Written by Aimee Lynn Everett
Reviewed by Melanie Reiff
Termite infestations are a risk to
homes and have the potential to cause thousands of dollars worth of structural damage if they go unnoticed.
To prevent extensive termite damage, it is important to recognize the early signs of an infestation and take preventative measures to keep termites colonies away. That’s why
car insurance
comparison app
has created this guide to everything Wyoming homeowners need to know about detecting, preventing, and treating termite infestations.

How to tell if you have a termite infestation

Termites infestations can go unnoticed for months because the wood-eating insects spend their time hidden inside walls, floors, and other wooden structures in your home. But even though they rarely come into contact with humans, termites do leave behind some evidence if you know what to look for.
The signs of a termite infestation in your house include:
  • Discarded wings: Termites create new colonies by flying in a swarm to a location—like a house—with lots of wood for them to eat. Once they find a new spot, they shed their wings. If a termite swarm has recently arrived on your property, you may notice discarded insect wings on your windowsills or near your foundation.

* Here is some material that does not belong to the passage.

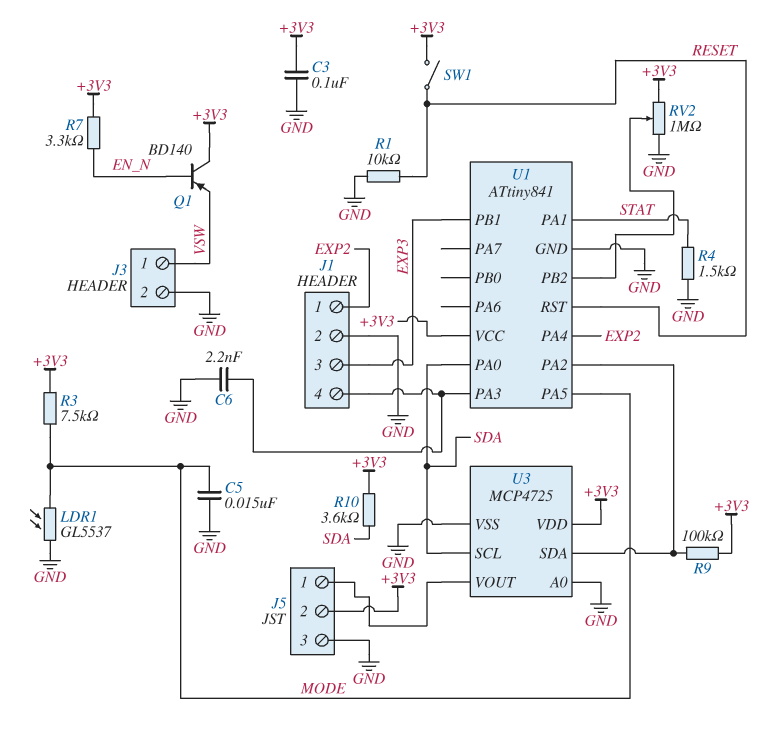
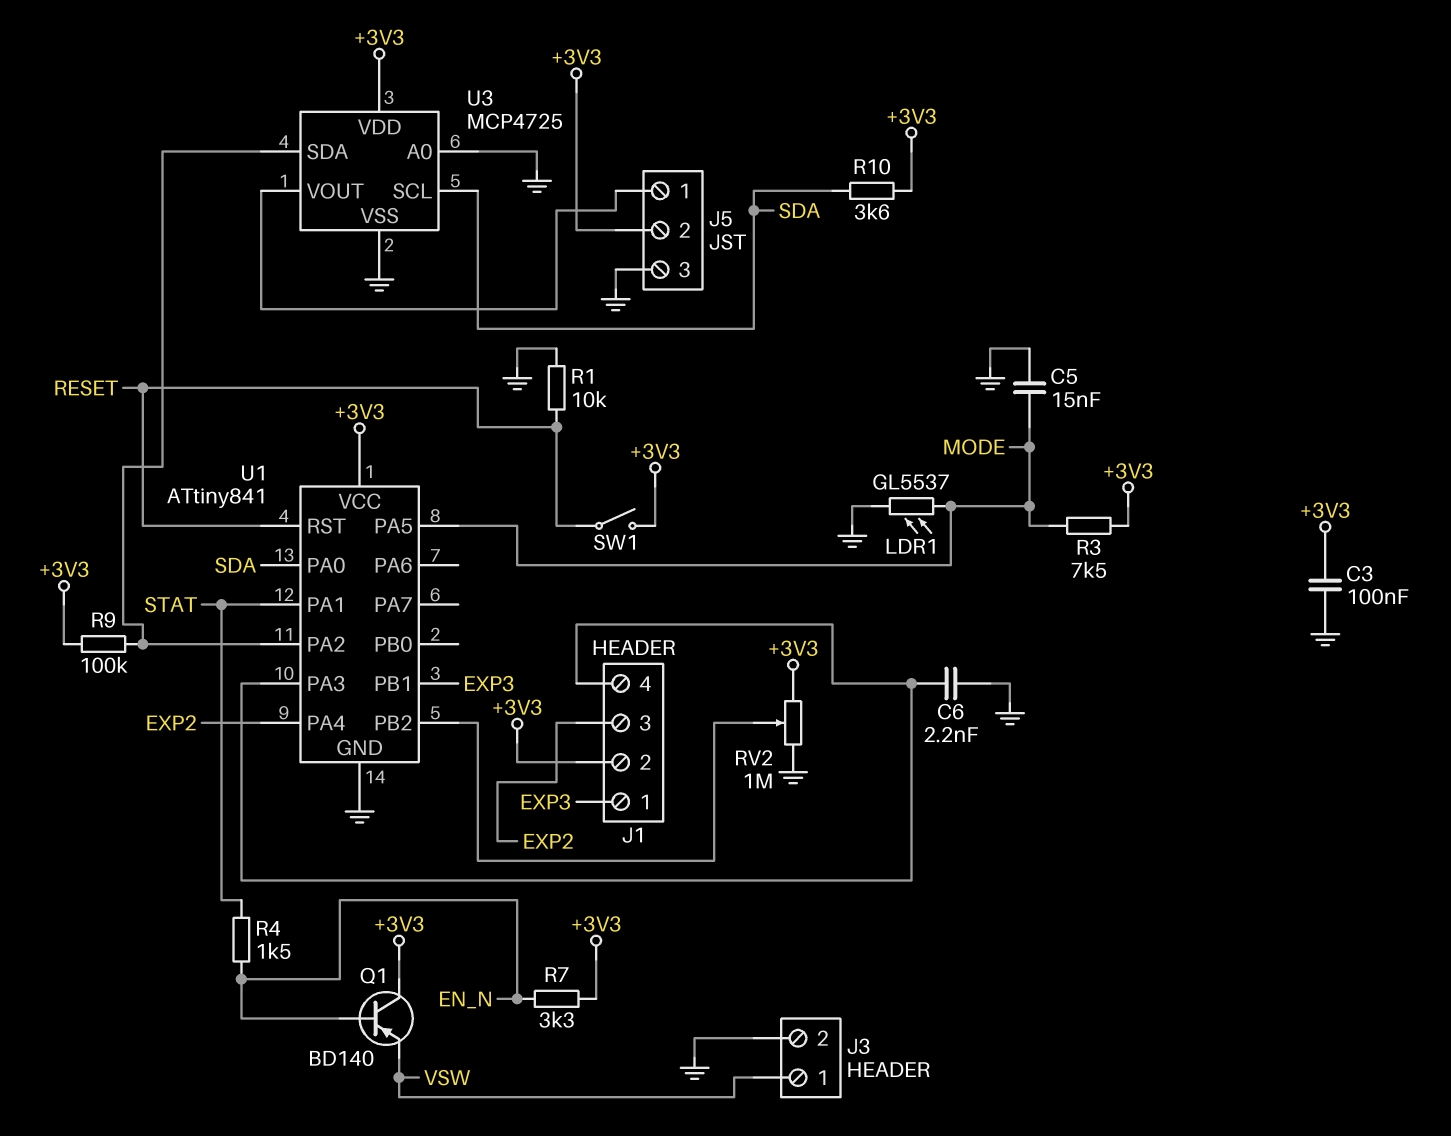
J1 pin 1: EXP2 -> EXP3
J1 pin 2: GND -> +3V3
J1 pin 3: EXP3 -> EXP2
R4: 1.5k (GND, STAT) -> 1.5k (EN_N, STAT)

  • Mud tubes: To bridge the distance between their underground nest and the wood in your house, subterranean termites build mud tubes that you can see along cracks or gaps in your foundation. These tunnels are made from dirt, wood, and termite saliva.
  • Hollow-sounding wood: When termites eat wood, they typically leave the outside layer intact and create tunnels through the inside. If you knock on the wood throughout your house and it sounds unusually hollow, it may be the result of termite damage.
  • Hard-to-open windows and doors: Termites introduce moisture into wood as they chew through it. This moisture can make wooden window frames or doors may warp and swell, which can make them difficult to open.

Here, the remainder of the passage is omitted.